And lastly: for the discrete mazes, we can just calculate the GT eigenfunctions by constructing the whole adjacency matrix/etc. For the continuous mazes, the state space is continuous so you can’t do that. They say:

For environments with continuous state spaces … the ground-truth representations (i.e., eigenfunctions) are approximated by the finite difference method with 5-point stencil (Peter & Lutz, 2003).

The reference is a textbook. I mean, I know the basic idea of a finite difference method, and there’s a Wiki article on it, but it’d still be nicer to have an appendix paragraph saying how they did it. I banged my head against the wall for a while, trying to discretize the free space of the continuous mazes into a finite set of discrete states, so I could use the discrete Laplacian approach, but it just wasn’t fully working. I kept getting obviously wrong eigenfunctions like this:

Eventually I got a stencil-ish version working, and I guess it must work well enough (compare the GT for mine vs their Figure 4), but eh. I suspect my crappier results for PointRoom are at least partly due to me having to guess about some of these things with it. It’s my one result that’s different than theirs, but I think it’d be silly to spend too much time trying to get it to match, given the number of unknowns.

“Chasing figures” is a waste of time

When I try to implement one of these papers, one of the things I try to do to verify that I’ve understood it and implemented things right is reproduce the figures and any results I’m interested in. However, I def have a tendency to get tunnel vision and go way too hard on making my figures look as close to theirs as possible. For example, sometimes I’ll be frantically trying a ton of variations to get my figure looking just like theirs, and it’s not working, and I spend half an hour on it.

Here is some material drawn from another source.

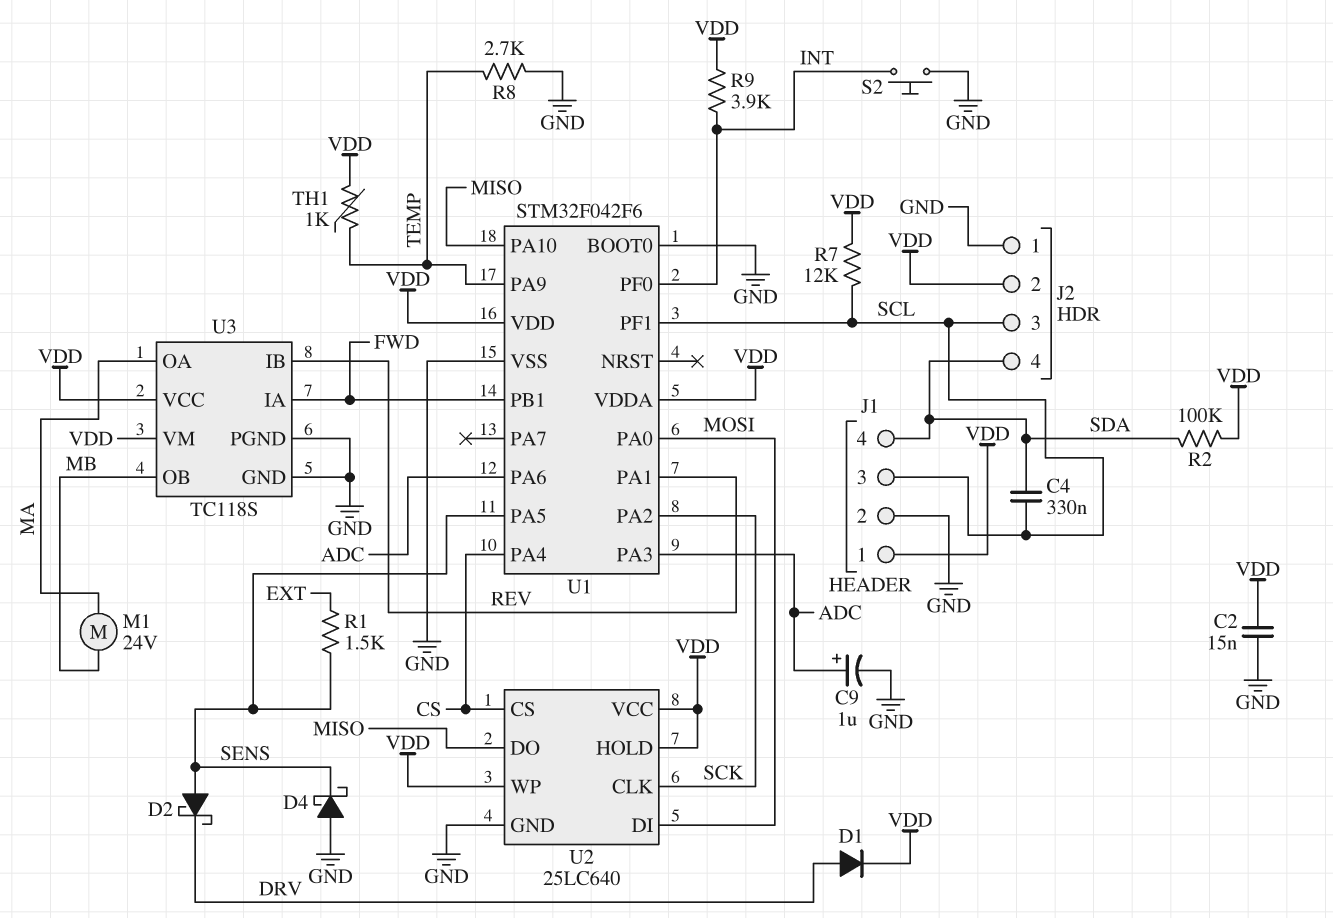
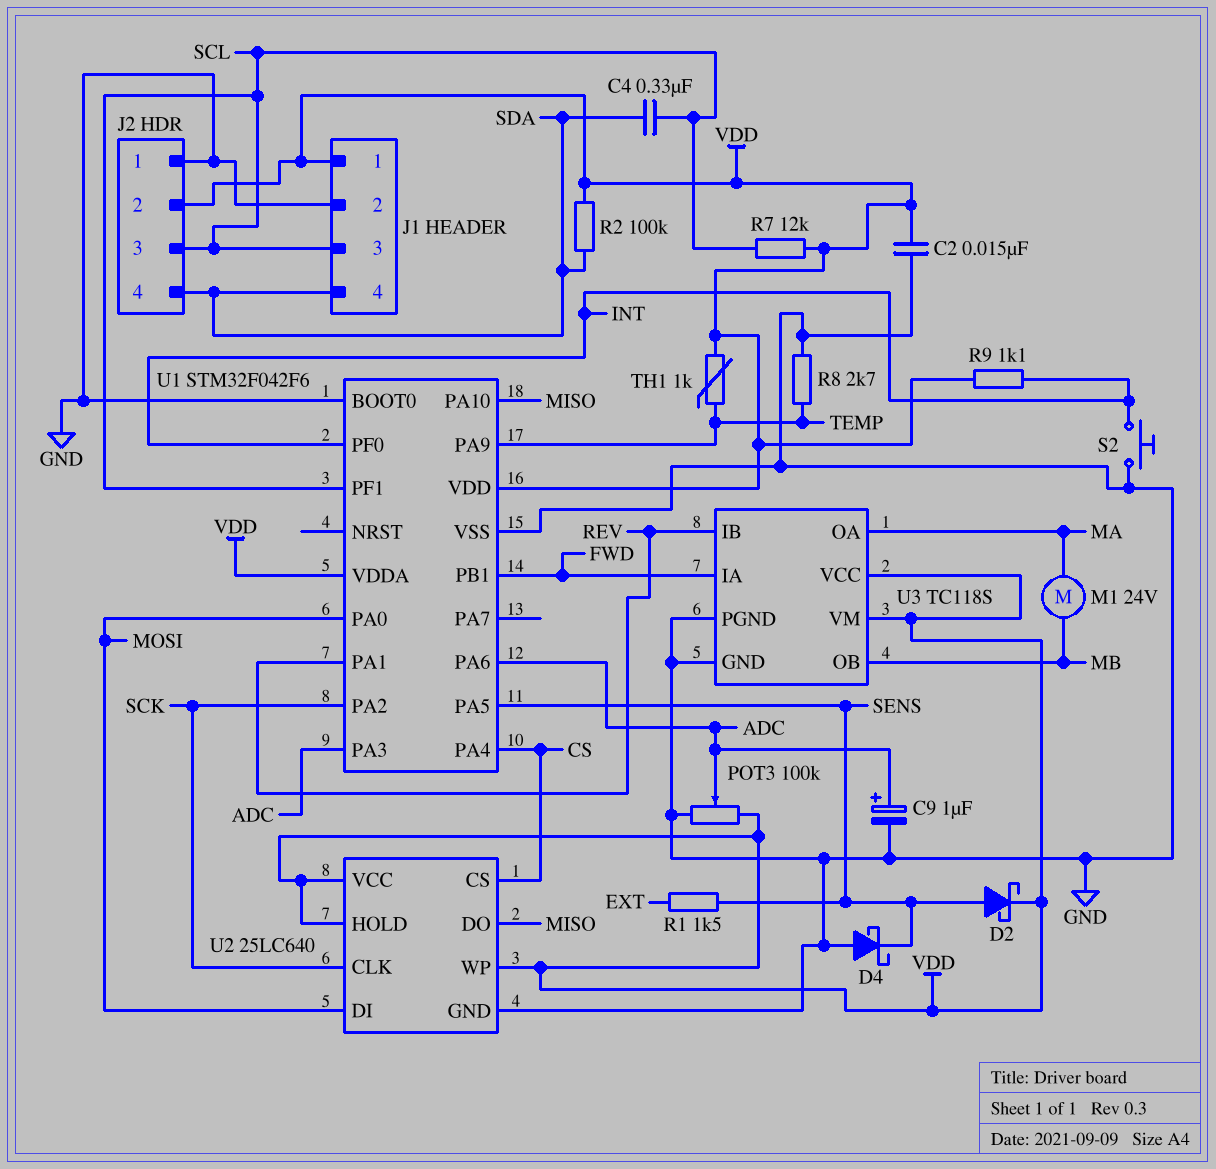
D1: diode (A DRV, K VDD) -> none
D2: schottky (A SENS, K DRV) -> schottky (A SENS, K VDD)
POT3: none -> 100k (GND, VDD, wiper ADC)
R9: 3.9k (INT, VDD) -> 1.1k (INT, VDD)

I think it’s partly because the feedback loop of updating and having a picture refresh and look better is very pleasing and addicting, but this post made me realize that beyond getting the basics of the figure, it’s a waste of time, because A) who cares, this is literally a blog post, and B) more importantly, plotting software is insane and even slight differences or mistakes they (or I!) might’ve made can change the look of a plot.